Opinion

Don’t Heed the Appeals of Trump’s Apologists

A Donald Trump candidacy is too high a price to pay for Republican Party unity or defeating Hillary Clinton.

After Donald Trump’s victory in the Indiana primary on Tuesday night, and Ted Cruz’ exit from the nominating contest, the chorus of mainstream Republicans calling on the party to accept the former television personality as its presidential candidate has grown louder.

“Donald Trump will be presumptive nominee,” wrote Reince Priebus, the Republican National Committee chairman, on Twitter. “We all need to unite and focus on defeating Hillary Clinton,” his likely Democratic opponent.

Priebus later said Trump represents “something different and something new” and that “is probably good for our party.”

Mike Huckabee, the former Arkansas governor and a lion of the Christian right, called on Republicans to “unite in defeating Hillary and abandoning and repudiating the hapless ‘Never Trump’ nonsense.”

They won’t be the last.

Vichy Republicans

The spectacle of so many once-respectable Republicans debasing themselves before the foulmouthed property tycoon from New York is a sad one to behold for everybody who believes America is better off with a sensible, center-right party.

From Chris Christie, the reformist New Jersey governor who was the only presidential contender to talk seriously about desperately-needed fixes to entitlements, throwing his support behind the one candidate who vows to make no changes to Medicaid or Social Security at all, to New Gingrich, the former House speaker who led the revival of conservatism as an intellectual and a governing philosophy in the 1990s, backing a man who is more ignorant and less fit for office than anyone who has ever got this close to the presidency in living memory, the last few months have seen Republican champion after Republican champion abdicate their responsibility to the future and health of their party — and indeed the republic.

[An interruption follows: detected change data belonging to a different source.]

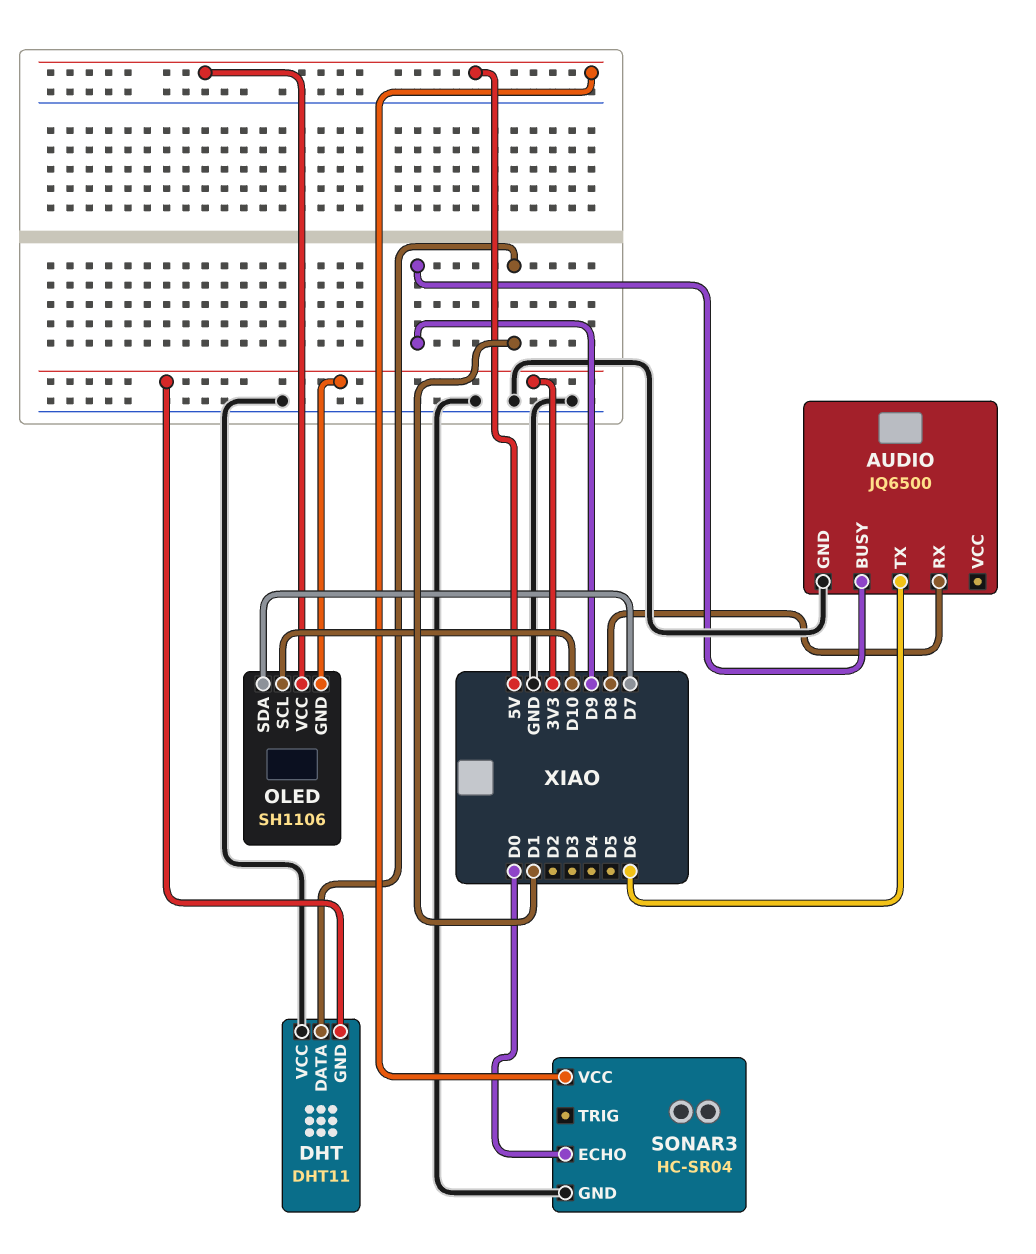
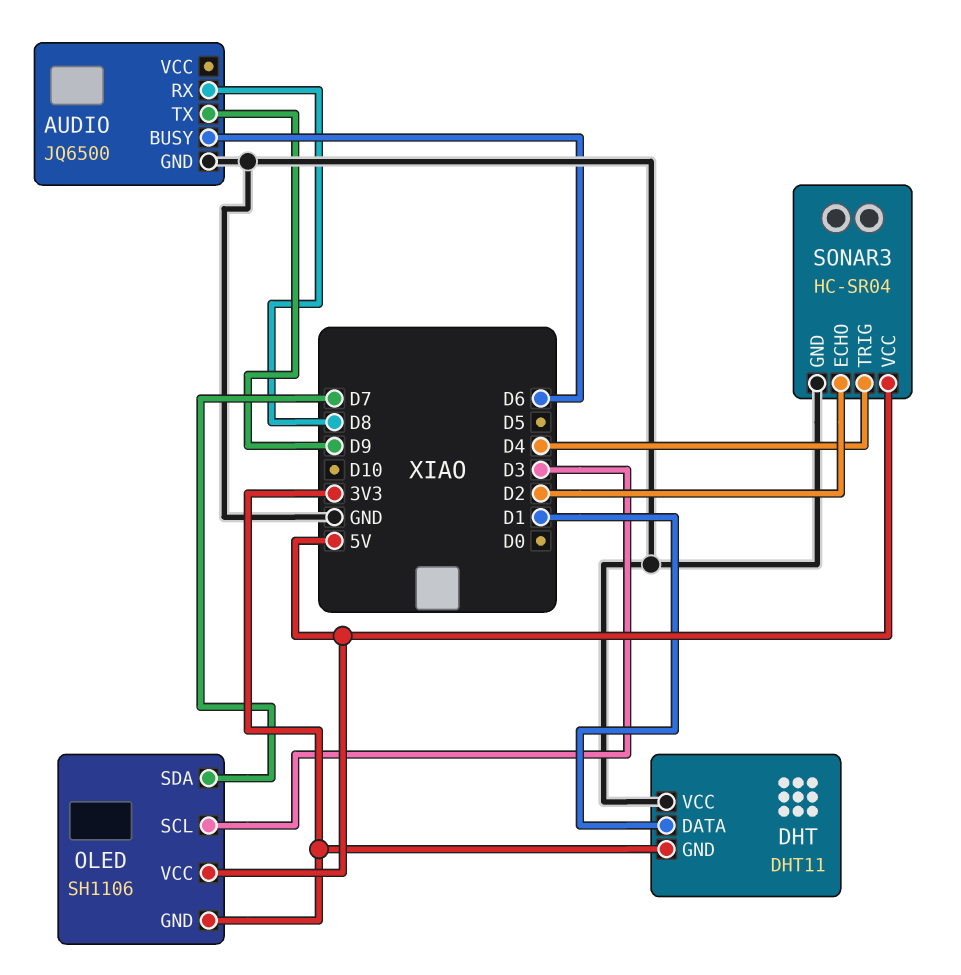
AUDIO pin BUSY: D9 -> D6
AUDIO pin TX: D6 -> D9
OLED pin SCL: D10 -> D3
SONAR3 pin ECHO: D0 -> D2
SONAR3 pin TRIG: none -> D4

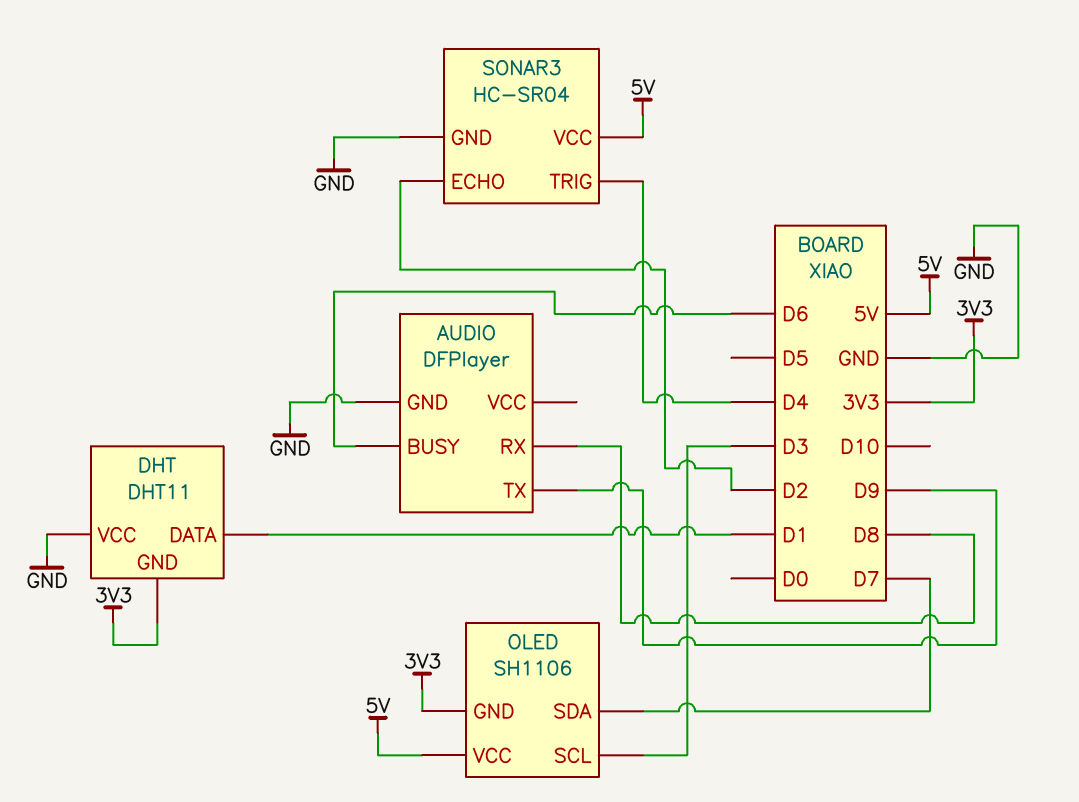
AUDIO: JQ6500 -> DFPlayer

Since the Atlantic Sentinel highlighted the worst of the “Vichy Republicans” in March, two man we once admired have joined their ranks: John Boehner, the pragmatic former House leader who managed to rescue the country from several funding crises despite the intransigence of many in his own party, and Jon Huntsman, the former China ambassador we endorsed for the right’s presidential nomination four years ago. Both have suggested in recent days that it’s time for Republicans to come to terms with a Trump candidacy.

Underestimating the danger

If they think the Republican Party can weather Trump and recover in time for the 2020 election, they are making a serious mistake.

In the best-case scenario, Republicans will still lose in four years’ time due to the lasting damage Trump has done to their brand with ethnic minorities, including Hispanics, America’s fastest-growing demographic.

In the worst case, this website has argued, Trump will split the right, perhaps augur in a party realignment that could relegate Republicans to congressional opposition for another decade.

If rather they think Trump can be controlled by the Republican majority in Congress — which seems safe no matter what happens in November thanks to a combination of gerrymandering and ideological solidification — they should ask Franz von Papen how that is likely to pan out.

The strongman’s smile

Every so many weeks, we read reports about Trump’s henchmen trying to make their boss act and look more “presidential”. For a day or two, the candidate tones it down. He does the things presidents-in-the-making are supposed to do, like delivering a proper news conference or giving a foreign-policy speech at a Washington DC think tank.

And then a few days later it’s back to the bluster and the insults and the whining.

Why do Republicans so desperately want to believe in Trump’s new warmth? Andrew Sullivan argues in The New York Times Magazine that it’s because of the fear he has already inspired in them.

“Tyrants, like mob bosses, know the value of a smile,” he writes. “It’s part of the good-cop-bad-cop routine that will be familiar to anyone who has studied the presidency of Vladimir Putin.”

But it’s always an act.

Self-control

Trump, writes Sullivan, is utterly lacking in self-control.

Sleeping a handful of hours a night, impulsively tweeting in the early hours, improvising madly on subjects he knows nothing about, Trump rants and raves as he surfs an entirely reactive media landscape.

Frank Bruni has similarly argued in The New York Times that what defines Trump is his constant need for validation.

He’s addicted to attention, demanding regular fixes and going to ever greater lengths — in terms of reckless statements and provocative acts — to get them.

Imagine what that would mean for a Trump presidency.

Sullivan again: “Trump is as mercurial and as unpredictable and as emotional as the daily Twitter stream.” And America is contemplating giving him the nuclear launch codes.

Principle

Every Republican who accepts this as the price to pay for party unity or justifies voting for Trump by arguing that at least he’s better than Hillary Clinton is making a mockery of their conservatives principles.

Let them use every tool at their disposal to stop Trump before it really is too late. Take away his delegates, change the rules at the convention, launch a third-party bid. If all else fails, vote for Clinton.

Plenty of sensible rightwingers could, if they’re honest, live with a four-year Clinton Administration, especially when it is likely to be curtailed by a Republican Congress.

Four years of Donald Trump, by contrast, is taking such a huge risk that no honorable Republican who seriously contemplates it could determine to make it happen.